Document - Guatemala: Justice and Impunity: Guatemala's Historical Clarification Commission 10 years on


Justicia e impunidad

La Comisión para el Esclarecimiento Histórico de Guatemala, diez años después


Hace 10 años, la Comisión para el Esclarecimiento Histórico de Guatemala entregó su informe sobre las violaciones de derechos humanos perpetradas durante los 36 años de conflicto armado interno. El informe marcó un hito, pero algunas de sus recomendaciones clave nunca se han llegado a aplicar, impidiendo con ello que supervivientes, víctimas y familiares consigan justicia y reparación.


Se calcula que 200.000 personas fueron sometidas a desaparición forzada o ejecutadas extrajudicialmente durante el conflicto armado interno de Guatemala (1960-1996). La Comisión para el Esclarecimiento Histórico (CEH), de acuerdo con lo establecido en los Acuerdos de Paz auspiciados por la ONU que pusieron fin al enfrentamiento, llevó a cabo una histórica investigación sobre las graves violaciones de derechos humanos perpetradas durante los años de conflicto.

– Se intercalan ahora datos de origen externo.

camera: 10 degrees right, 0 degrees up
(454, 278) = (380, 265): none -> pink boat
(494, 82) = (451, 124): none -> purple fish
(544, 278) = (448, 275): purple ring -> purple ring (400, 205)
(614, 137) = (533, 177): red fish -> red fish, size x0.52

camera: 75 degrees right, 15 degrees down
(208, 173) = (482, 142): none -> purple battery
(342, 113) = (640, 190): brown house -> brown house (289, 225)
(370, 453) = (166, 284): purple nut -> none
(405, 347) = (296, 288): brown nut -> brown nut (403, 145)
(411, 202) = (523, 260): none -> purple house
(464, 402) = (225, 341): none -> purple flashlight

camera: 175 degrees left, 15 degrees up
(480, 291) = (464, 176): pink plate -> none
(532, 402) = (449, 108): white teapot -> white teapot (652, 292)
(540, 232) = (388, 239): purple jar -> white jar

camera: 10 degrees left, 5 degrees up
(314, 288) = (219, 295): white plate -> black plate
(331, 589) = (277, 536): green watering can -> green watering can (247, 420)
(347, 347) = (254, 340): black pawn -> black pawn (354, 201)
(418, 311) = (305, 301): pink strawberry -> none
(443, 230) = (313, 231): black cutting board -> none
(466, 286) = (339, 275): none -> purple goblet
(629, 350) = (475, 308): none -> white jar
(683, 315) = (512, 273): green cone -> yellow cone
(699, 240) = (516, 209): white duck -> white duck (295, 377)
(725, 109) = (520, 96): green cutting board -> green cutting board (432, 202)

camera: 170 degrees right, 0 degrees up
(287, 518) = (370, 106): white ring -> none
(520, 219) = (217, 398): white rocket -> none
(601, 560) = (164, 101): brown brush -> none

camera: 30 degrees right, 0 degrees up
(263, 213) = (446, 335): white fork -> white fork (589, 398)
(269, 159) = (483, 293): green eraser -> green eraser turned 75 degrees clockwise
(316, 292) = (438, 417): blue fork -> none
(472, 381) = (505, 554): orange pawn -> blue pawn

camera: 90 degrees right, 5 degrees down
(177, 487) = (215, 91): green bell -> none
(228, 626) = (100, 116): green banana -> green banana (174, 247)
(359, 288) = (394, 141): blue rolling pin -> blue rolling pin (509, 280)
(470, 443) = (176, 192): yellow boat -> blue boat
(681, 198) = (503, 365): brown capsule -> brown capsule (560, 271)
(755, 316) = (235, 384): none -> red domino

El informe de la CEH, Memoria del Silencio, se presentó el 25 de febrero de 1999. Contenía conclusiones decisivas sobre las violaciones de derechos humanos generalizadas y sistemáticas –muchas de ellas constitutivas de crímenes de lesa humanidad– perpetradas durante el conflicto. El informe contenía también una serie de recomendaciones clave concebidas para otorgar justicia y reparación y garantizar que estas atrocidades nunca volvieran a cometerse. Sin embargo, después de diez años aún no se han aplicado algunas de sus recomendaciones más importantes y los responsables de las violaciones de derechos humanos que el informe documenta no han sido puestos a disposición judicial.


Justicia

La CEH concluyó que el ejército guatemalteco y sus aliados habían sido responsables de la inmensa mayoría de los abusos perpetrados durante los años del conflicto, incluidas desapariciones forzadas, ejecuciones extrajudiciales y torturas. La magnitud y la naturaleza de estas violaciones fueron tales que la CEH concluyó que el ejército había sido responsable del genocidio de los pueblos indígenas de Guatemala en cuatro regiones del país.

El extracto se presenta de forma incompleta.